The derivation process of the formula (28) applied in the method is as follows:

since the consistency condition proposed by the present invention is based on the john equation, the john equation is briefly introduced and analyzed. FJohn proposed a hyper-hyperbolic second-order partial DIFFERENTIAL EQUATION in 1938 in THE document "THE ultra-HYPERBOLIC DIFFERENTIAL EQUATION WITHURUR INDEPENDENDENT VARIABLES" as a consistency condition of line integrals, and THE specific form is as follows:

in the formula, i and j are subscripts;

u is the line integral of the function f across and η:

u(；η)＝∫f(+t(η-))dt (3)；

the following steps are the consistency condition derivation steps based on John's equation under the circular orbit:

firstly, parameterizing a sum eta by adopting a circular orbit CBCT coordinate parameter:

where ρ is the distance from the source to the center of rotation and d is the distance from the center of rotation to the detector, (α)₁,α₂) Is the flat panel detector coordinate and theta is the azimuth angle.

Separately summing each component of η to compute the partial derivative:

for writing convenience, the following operators are defined:

substituting equations (6) to (11) into equation (2) yields:

by the formulae (13) to (16) to H₁，H₂,

Substituting into equations (17) to (19) results in:

from the above equation, we derive:

merging the same kind of terms for the above formula (21) transposition:

solving equation (23), the final derivation is as follows:

equation (24) is the consistency condition based on John's equation under the circular orbit we derive. The expression form of the corresponding frequency domain obtained by performing fourier transform on the formula (24) is as follows:

in the above formula, u_θ ^*Denotes the Fourier transform of u derivative to θ, (k)₁,k₂) Is (alpha)₁,α₂) Corresponding frequency domain form of (a).

For ease of expression and application, the right equation of equation (25) is replaced with U:

in view of the general definition of the derivation formula, equation (25) can be modified to the form:

namely:

u^*(θ+dθ)＝u^*(θ)+dθ·U,k₂≠0 (28)；

equation (28) is an improved consistency condition for the present invention, which uses equation (28) for the recovery of the projection data.

The traditional spatial interpolation technology uses other complete pixel data projected at the same angle to recover lost data, and the used reconstruction information is only limited to the projection of the angle of the lost data, so that the interpolation method can only recover low-frequency information in the lost data, and basically does not recover the lost high-frequency information. The consistency condition applied by the method of the invention is that the lost data is recovered based on the data in the same projection, and the corresponding position data information in the adjacent angle projections is utilized. Therefore, the method can well recover the high-frequency information in the lost data by adopting the consistency condition, can basically eliminate the bar artifact in the reconstructed image obtained by the interpolation technology, and obviously improves the image quality.

Drawings

FIG. 1 is a geometric diagram and a parametric diagram of an exemplary circular CBCT scan, where ρ is the distance from the source to the center of rotation, d is the distance from the center of rotation to the detector, and (α)₁,α₂) Is the flat panel detector coordinate and theta is the azimuth angle.

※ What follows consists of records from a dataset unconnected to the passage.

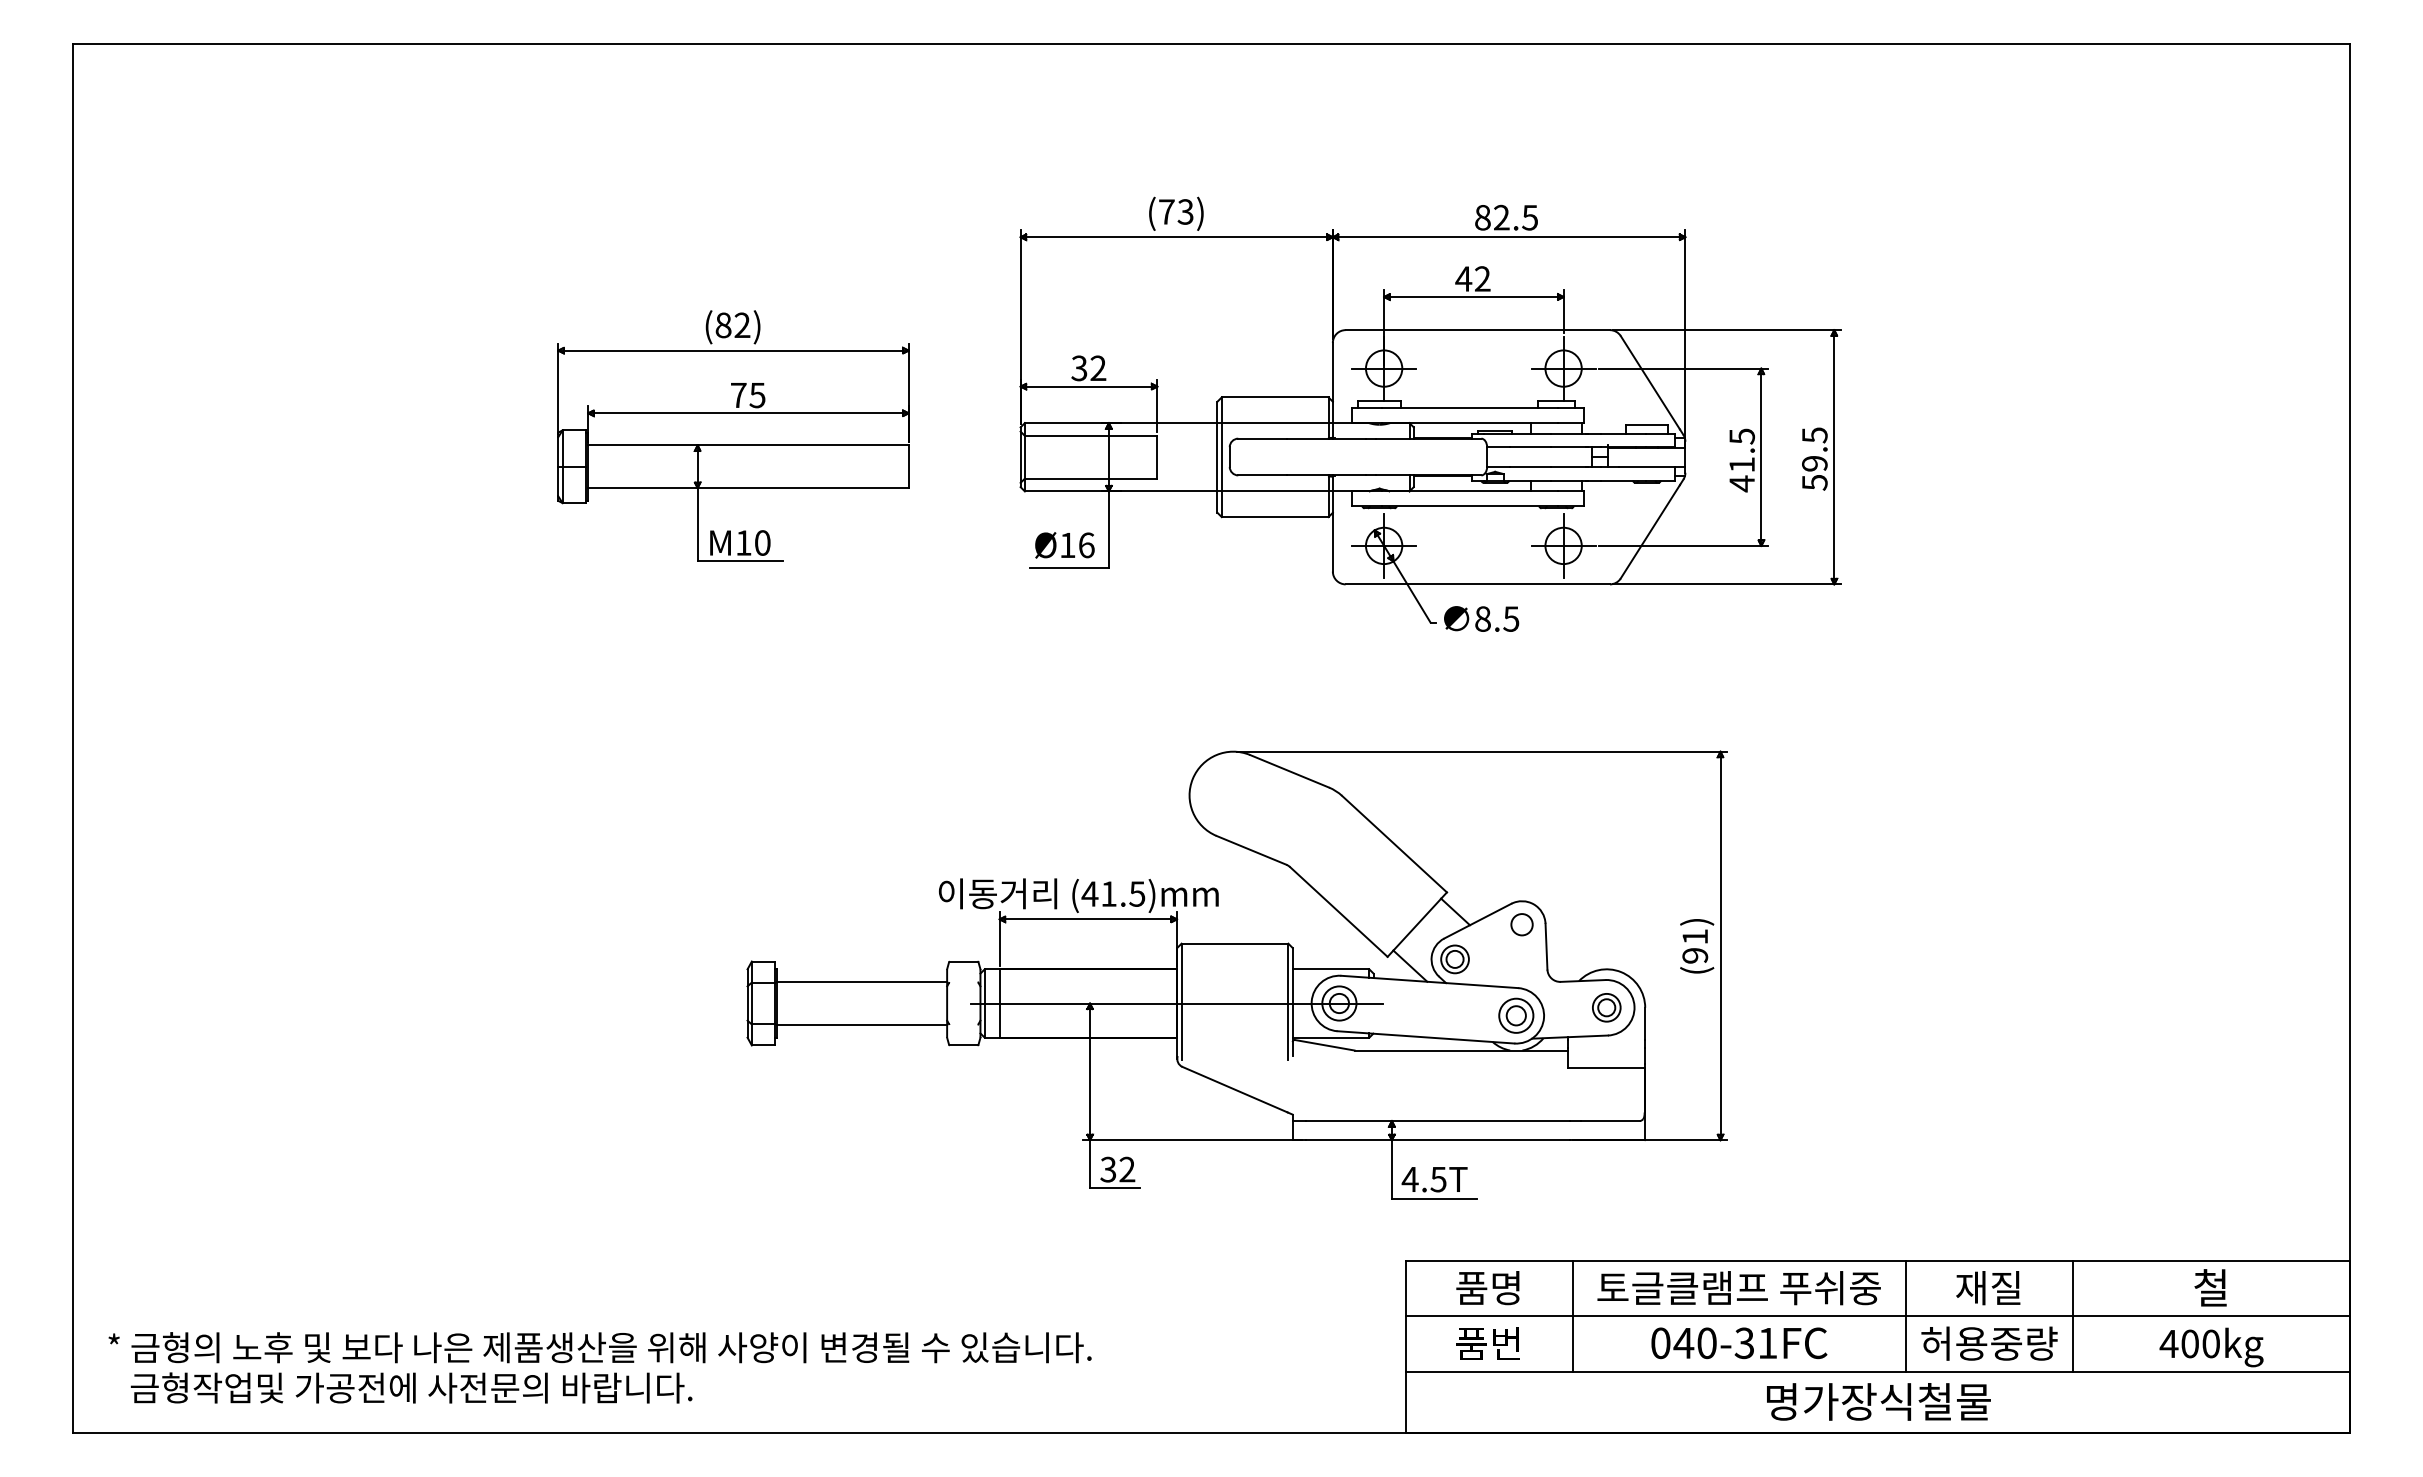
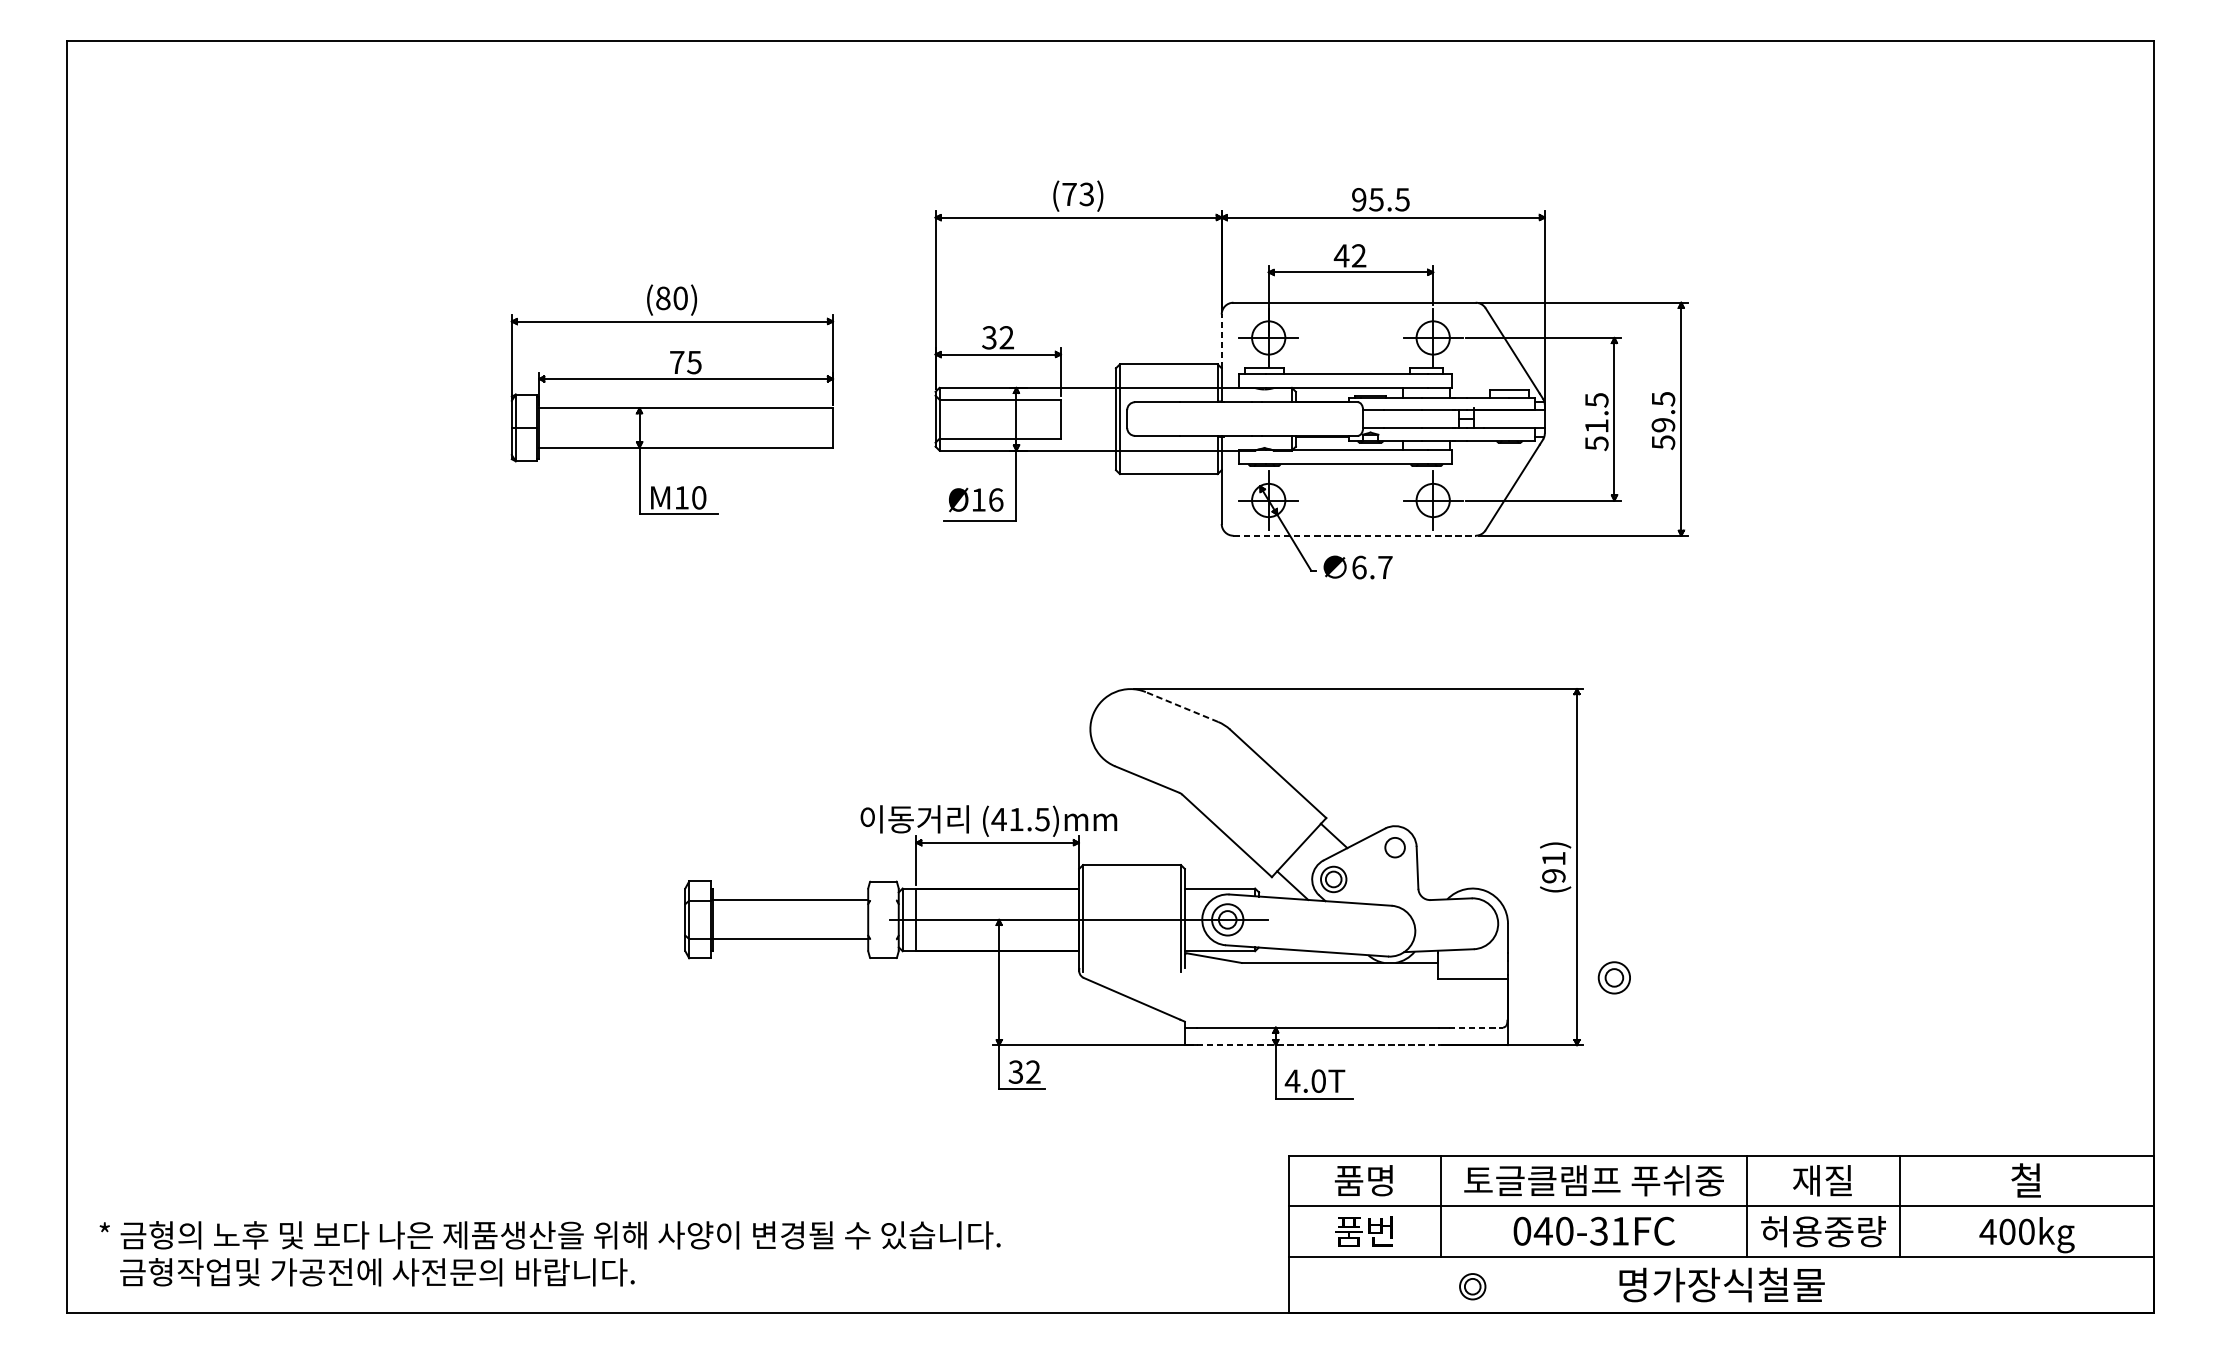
text: (1492, 217) -> (1368, 199), 82.5 -> 95.5
text: (742, 325) -> (680, 298), (82) -> (80)
line: (1332, 371) -> (1221, 340), solid -> dashed
text: (1742, 483) -> (1597, 443), 41.5 -> 51.5
line: (1478, 584) -> (1355, 535), solid -> dashed
text: (1497, 618) -> (1372, 567), 8.5 -> 6.7
line: (1289, 771) -> (1181, 707), solid -> dashed
part: (1606, 1007) -> (1472, 1286), moved
part: (1516, 1015) -> (1614, 977), moved
line: (1610, 1121) -> (1476, 1028), solid -> dashed
line: (1438, 1140) -> (1318, 1045), solid -> dashed
text: (1438, 1179) -> (1318, 1081), 4.5T -> 4.0T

Fig. 2 is a chord graph corresponding to projection data, where the x-axis of the abscissa is the pixel position and the y-axis of the ordinate is the projection angle.

FIG. 3 is a flow chart of a data recovery method of the present invention.

Fig. 4 is a schematic diagram of simulation results of three methods, fig. 4(a) is an ideal image, fig. 4(b) is an original image without any processing, fig. 4(c) is a result obtained by linear difference, fig. 4(d), (e), (f) are result diagrams after one iteration, two iterations and three iterations of the method of the present invention, and fig. (g), (h) and (i) are result diagrams after one iteration, two iterations and three iterations of the Patch method.

Detailed Description

Example 1.

A method for recovering incomplete CT projection data under a circular orbit is carried out by the following steps:

the first step, obtain bad pixel point positional information, convert the projection data of actual collection into corresponding chord graph, promptly: the x axis of the chord graph is the position of a projected pixel point, and the y axis is the position of a projection angle corresponding to the pixel position; under the condition that a certain detector unit is damaged, a vertical line appears at the corresponding pixel position in the chord graph, the position information of a bad pixel point is obtained in the chord graph according to the theory, and the position of the bad pixel point is recorded.

And secondly, performing linear interpolation on the bad pixel points in each projection by using a horizontal one-dimensional cubic spline interpolation method to recover the low-frequency information of the bad pixel points, and obtaining the initialized projection at each angle through the step.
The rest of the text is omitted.